2. Description of the Prior Art
Luminaires used for outdoor lighting frequently employ mercury vapor and sodium vapor lamps which provide high-intensity light. Typical installations, in the past, have involved the placement of the luminaires on long arms extending from the tops of high poles near the areas to be illuminated. Along highway rights-of-way, for example, long lines of posts close to the roadway have been necessary with mast arms extending over the roadway. Such lines of posts with long mast arms located close to, or extending over, the edges of the road are not generally considered to be esthetically attractive and are recognized to present a definite hazard of collision for any vehicles which go out of control and off the road. Damage to posts and luminaires located close to highways is a cause of serious losses every day.
To overcome the disadvantages of long mast arms and closely spaced poles, a new reflector and a new refractor have been provided which, when mounted together with a lamp in a suitable housing, produce intense twin beams of light providing a rectangular area of illumination more uniform than has heretofore been commercially feasible with such lamps. This development enables superior illumination over a long and substantially rectangular area of increased size from lamps of a given size which are located farther from the area than hitherto. However, this capability to illuminate a larger and rectangular area from a greater distance carries with it requirements relating to arrangements of reflectors and refractors and particularly to their manner of assembly on the upper ends of straight posts which make it difficult to service the luminaires.
An object of this invention is to provide improved illumination for larger areas without increasing lamp size and power requirements and to direct the illumination onto substantially rectangular areas. It is intended, along with improved illumination, to enable increases in spacing between luminaires and between a roadway or other area to be illuminated and the luminaires. It is an object, by enabling a reduction in the number of poles and increases in their spacing from a roadway, to reduce the hazards of vehicles striking them.
It is a further object of the invention to simplify the installation of luminaires on support posts while making it possible to readily position the luminaires and to aim them so that illumination is provided over specified areas.
An additional object of our invention is to provide luminaires constructed in accordance with the invention in a manner enabling them to be more readily serviced.
The foregoing objects are realized in the present invention through use of improved reflector and refractor elements in a luminaire together with improved means for mounting, aiming and servicing luminaires. Improvements in servicing relate to the provision of fastener means enabling the reflector and lamp socket assembly to be removed from behind the lens and replaced easily and efficiently. In addition to enabling ready removal and replacement of the reflector, the fastener means enables proper alignment of the reflector even though the position of the refractor when the housing is open prevents the workman from actually seeing the fastener means.
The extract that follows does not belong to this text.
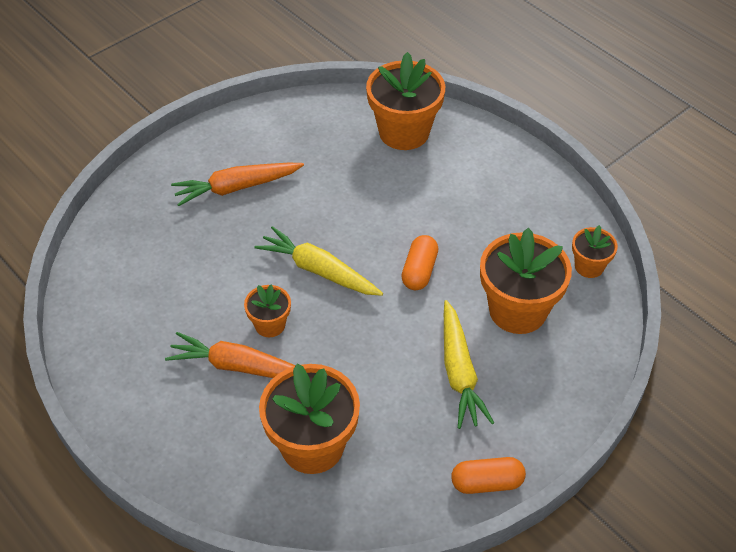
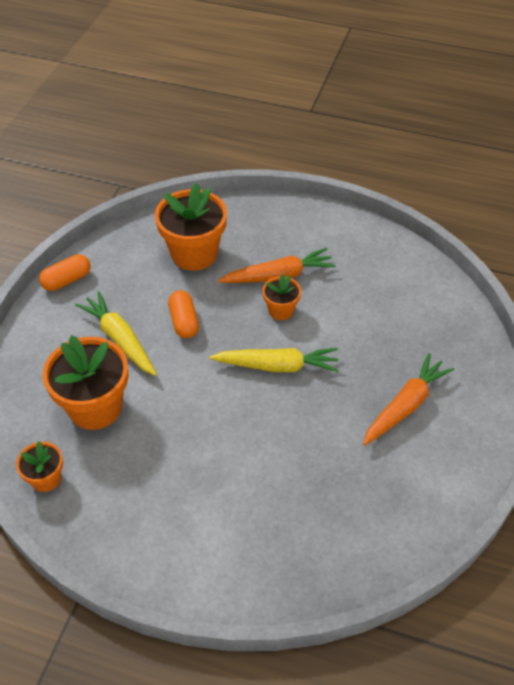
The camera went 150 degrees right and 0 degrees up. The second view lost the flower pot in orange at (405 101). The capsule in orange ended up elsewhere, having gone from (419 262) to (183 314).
The above mentioned and other features and objects of this invention and the manner of obtaining them will become more apparent, and the invention itself will be best understood by reference to the following description of an embodiment of the invention taken in conjunction with the accompanying drawings, in which:
FIG. 1 is a view in perspective of a luminaire and mounting means positioned on a post in accordance with the invention;
FIG. 2 is a side view in partial section of a luminaire and mounting in accordance with the invention and showing the luminaire in both open and closed positions;
FIG. 3 is a view in partial section of a portion of a luminaire depicting the front of the reflector and the means by which the reflector is fastened to the upper housing of the luminaire;
FIGS. 4A and 4B show details of the front reflector clip, which is attached to the reflector;
FIGS. 5A and 5B show details of construction of the reflector register which is attached to the upper housing for mating with the front reflector clip and thus aligning the reflector and securing it to the upper housing;
FIG. 6 is a perspective view of the reflector register and of the reflector clip showing how they may be aligned to fit together, and
FIGS. 7A, 7B and 7C show details of the construction and placement of one of the reflector mounting brackets.
Turning first to FIG. 1, there is shown a view of a luminaire 2 according to the invention as it would appear when mounted for usage on a post P. By tightening set screws in the base plate 6 at S1, S2, S3 and S4 in a selective manner, the base assembly 4 and the luminaire 2 may be fastened to the post P and may be accurately positioned about an axis normal to the center of the post so that illumination from the luminaire will be directed onto a plane parallel to and coincident with at least a major portion of the area to be illuminated. In the event the post is not vertical or the area to be illuminated is not horizontal, a first and a second setting are provided. As a first of these, the screws S1-S4 are tightened. Secondly, the selective tightening of nuts on bolts 26 and 28 may be used to set the luminaire relative to the plane of the top surface of the base assembly.
In the view shown in FIG. 1, the luminaire includes an upper housing UH to which a lower housing LH is attached by hinges at H. This construction makes it possible to open the lower housing by release of clips, or latches, at L1 and L2, permitting the lower housing LH to swing out and provide access to parts within the upper housing. This construction is advantageous when the luminaire is in use and particularly when elevated on a post, since it permits opening the housing and closing it without removing and handling heavy housing elements. Hinging the lower housing LH to the upper housing UH permits the refractor lens RF to swing out from the upper housing when the luminaire is opened and minimizes the risk the refractor will hit personnel or be smashed against the housing or the post.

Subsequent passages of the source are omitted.